CHS gets creative naming homecoming court

Much attention goes to Claremont High School’s annual homecoming game, where the stakes are high and the homecoming queen is crowned, and to the much-anticipated dance that follows.

There is another traditional homecoming staple, however, for which CHS students and staffers pull out all of the stops—and the creeps and ghouls.

The Memorial Park bandshell stage was decorated for the ceremony, held last Friday afternoon, with a mural featuring a shelf of eerie potions plus an arch of purple, white and black helium balloons. The mood was set with music ranging from the “Halloween” theme to the Haunted Mansion’s “Grim Grinning Ghosts” when MC Mina Bloom took the stage in costume and character as a witch.

Mina, a CHS thespian, had a shrill greeting for the audience, “Hello, my pretties.” The homecoming princesses, clad in vivid-hued dresses, were, indeed, looking pretty when Mina introduced them. Princesses included tennis player Joyce Kim, basketball player Heather Hill, tennis player and speech team participant Madison Weigand and track athlete Annikah Good, who would be named homecoming queen later that evening.

After performances by the Wolfgang hip hop dance team and CHS cheerleaders, it was time for the moment of truth.

Mina, who had a clever rhyme describing each student dignitary, introduced the homecoming princes with a flourish. The court included CHS thespian Scotty Jacobson, chamber singer and comedy sports champ Jonah Cicon, volleyball maven Stephen Zetterberg and Wolfpack basketball player Shabeer Siddiqui.

Mina conducted a ceremony in which each boy, in turn, was given an oversized key to use in an oversized “lock” affixed to the door leading from the band-shell stage. After a moment of theatrical fiddling with the cardboard lock, with the “witch” urging them to hurry—“Faster, faster. I will roast you!”—she announced that each hopeful was, unfortunately, in possession of the wrong key. There was one court member, however, whose key fit, granting him entry to the door.

Shabeer, who Mina introduced with a rhyme ending in, “I am Kobe Bryant and I grew up in Pakistan,” left the bandshell and returned wearing a red velvety cloak, ready to be crowned.

Although he didn’t expect the honor, Shabeer afterwards said of being king, “It feels majestic. It feels awesome.”

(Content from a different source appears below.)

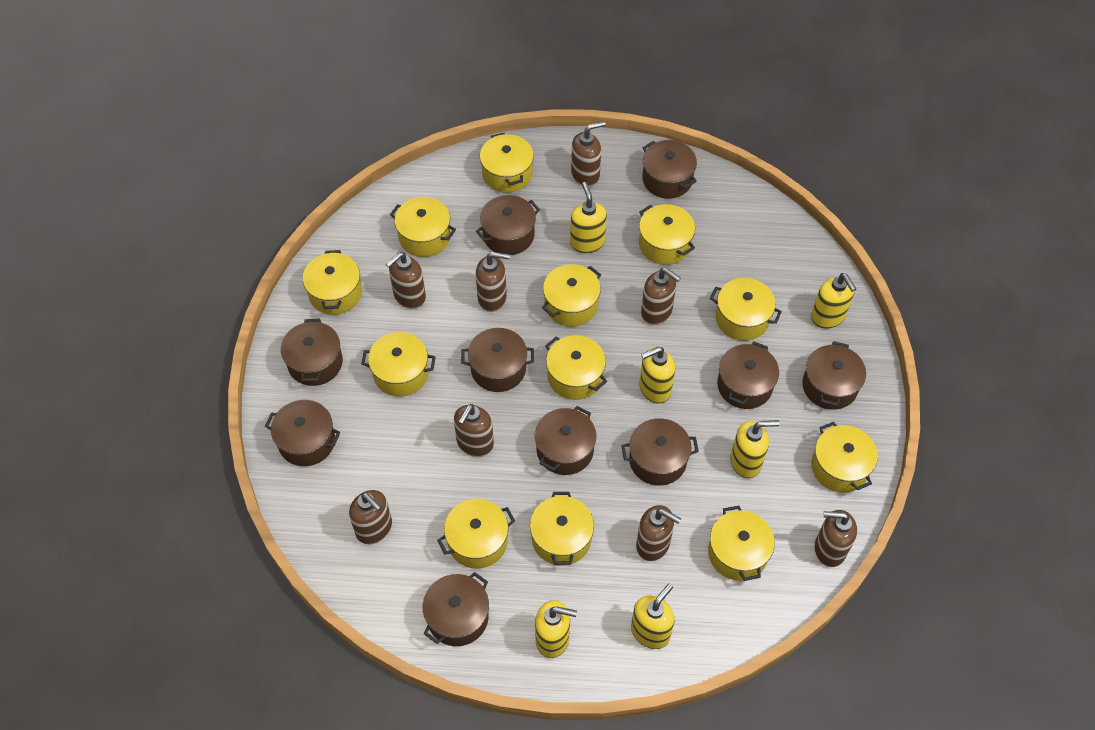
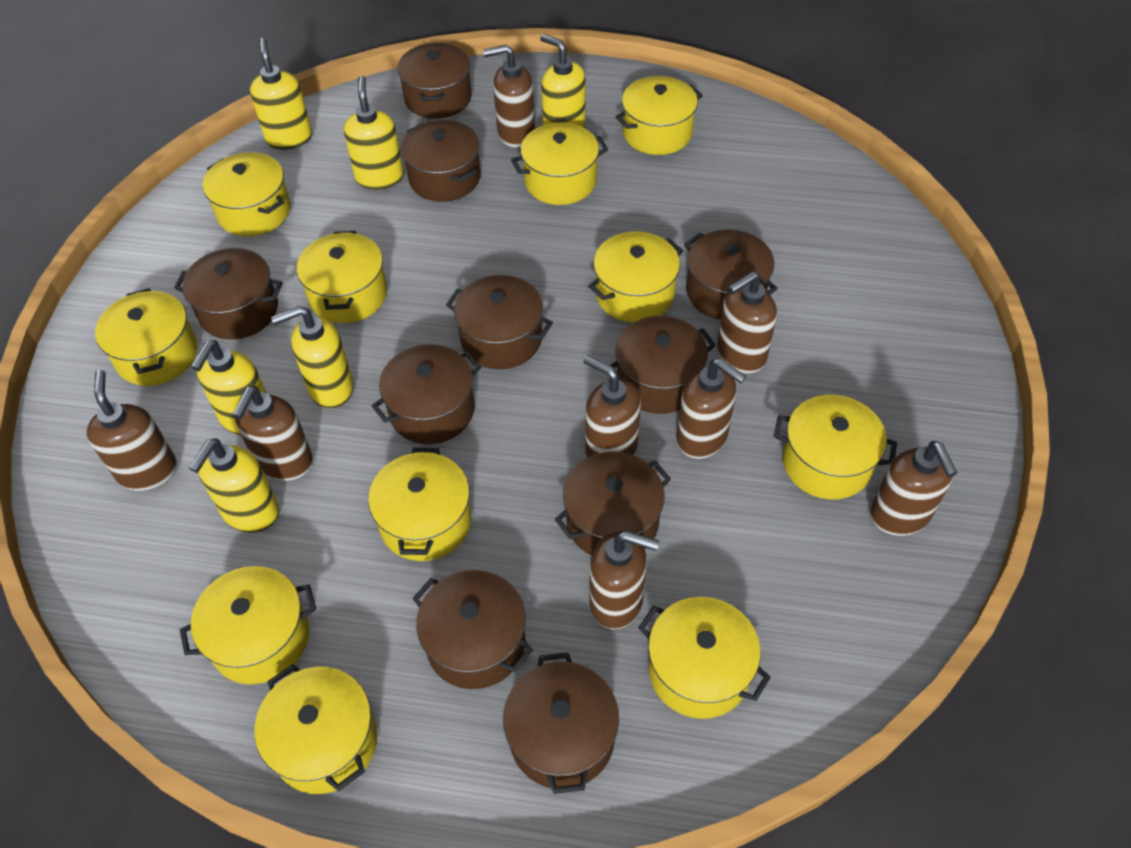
yellow pot: 12 -> 11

After the ceremony, it was time for the annual homecoming parade, a promenade around Memorial Park by 4 truck-pulled floats, each created by the respective members of the current CHS classes. Local architect Paul Wheeler, CHS class of ’71, headed the procession in his black 1915 ford.

“It’s hokey and it’s great. It’s homecoming,” Mr. Wheeler said.

There was a brief judging period for the floats, which each took a lurid Halloween theme and, as usual, the seniors won.

This year’s senior entry was emblazoned with a catchy phrase: “As the 13th hour draws near, we won’t forget the memories here.” On one side of the float students had created a graveyard with a looming, gnarled tree and gravestones denoting the classes of 2014, 2015 and 2016. On the other side was a tableau of a dance, where a werewolf and his skeleton lady prepare to hit the floor in a ballroom embellished with bloody handprints and portraits of a dead bride and an evil clown.

“I thought Mina did a great job,” said junior Melanie Gettler, whose class float took 2nd place. “She’s such a character. And we’re really proud of our king and queen.”

While she “really liked the freshman and sophomore floats,” the upperclassmen always do a particularly amazing job, Melanie said. “The older we get, we get more school spirit, and our floats get better and better.”

After the judging, a number of the proud float-makers, from fledgling freshmen on up, climbed onto the beds of the pickup trucks pulling their entries, embarking on the parade with all the enthusiasm associated with high-school homecoming.